"Picchiato da un medico nel Vibonese", la denuncia di un cittadino
Un episodio controverso scuote la sanità calabrese. Mercoledì scorso, un uomo si è presentato al Pronto Soccorso con un’emorragia cerebrale e una prognosi di 30 giorni, riferendo di essere stato vittima di un’aggressione presso una Guardia medica nel Vibonese. Stando al suo racconto, riportato dalla Gazzetta del Sud, sarebbe stato colpito con calci e pugni dal medico di turno, dopo un acceso diverbio legato alla richiesta di una prescrizione per un farmaco salvavita.

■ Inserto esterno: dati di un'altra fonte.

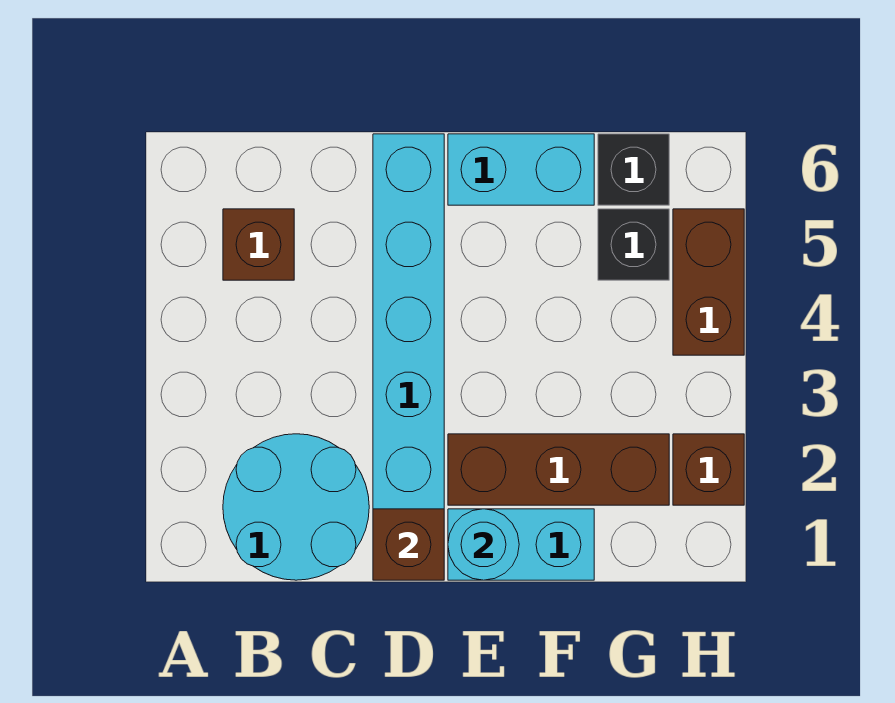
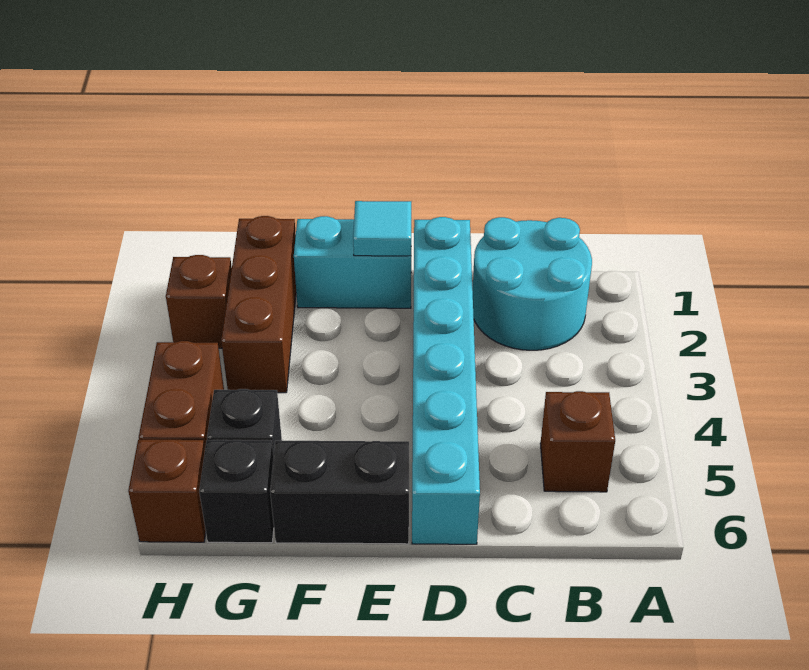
brown brick D1 level 2 -> brown brick H6 level 1
cyan round brick E1 level 2 -> cyan tile E1 level 2
brown brick E2:G2 level 1 -> brown brick G1:G3 level 1
cyan brick E6:F6 level 1 -> black brick E6:F6 level 1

«Mio marito è in terapia intensiva», racconta la moglie, che accusa il medico di aver aggredito l’uomo. Secondo quanto riferito dalla donna, il medico si sarebbe inizialmente rifiutato di rilasciare la ricetta a causa della presunta illeggibilità dei documenti presentati, scatenando una discussione degenerata rapidamente in violenza.
Il medico, dal canto suo, avrebbe invece denunciato di essere stato aggredito per primo, richiedendo l’intervento dei carabinieri. Sul posto è intervenuta anche un’ambulanza per soccorrere l’uomo ferito.
Le indagini sono ora in corso per chiarire l’esatta dinamica dei fatti. L’episodio mette in evidenza il clima di tensione crescente negli ospedali e nelle Guardie mediche, un ambiente dove il rischio di conflitti e aggressioni sembra essere ormai all’ordine del giorno.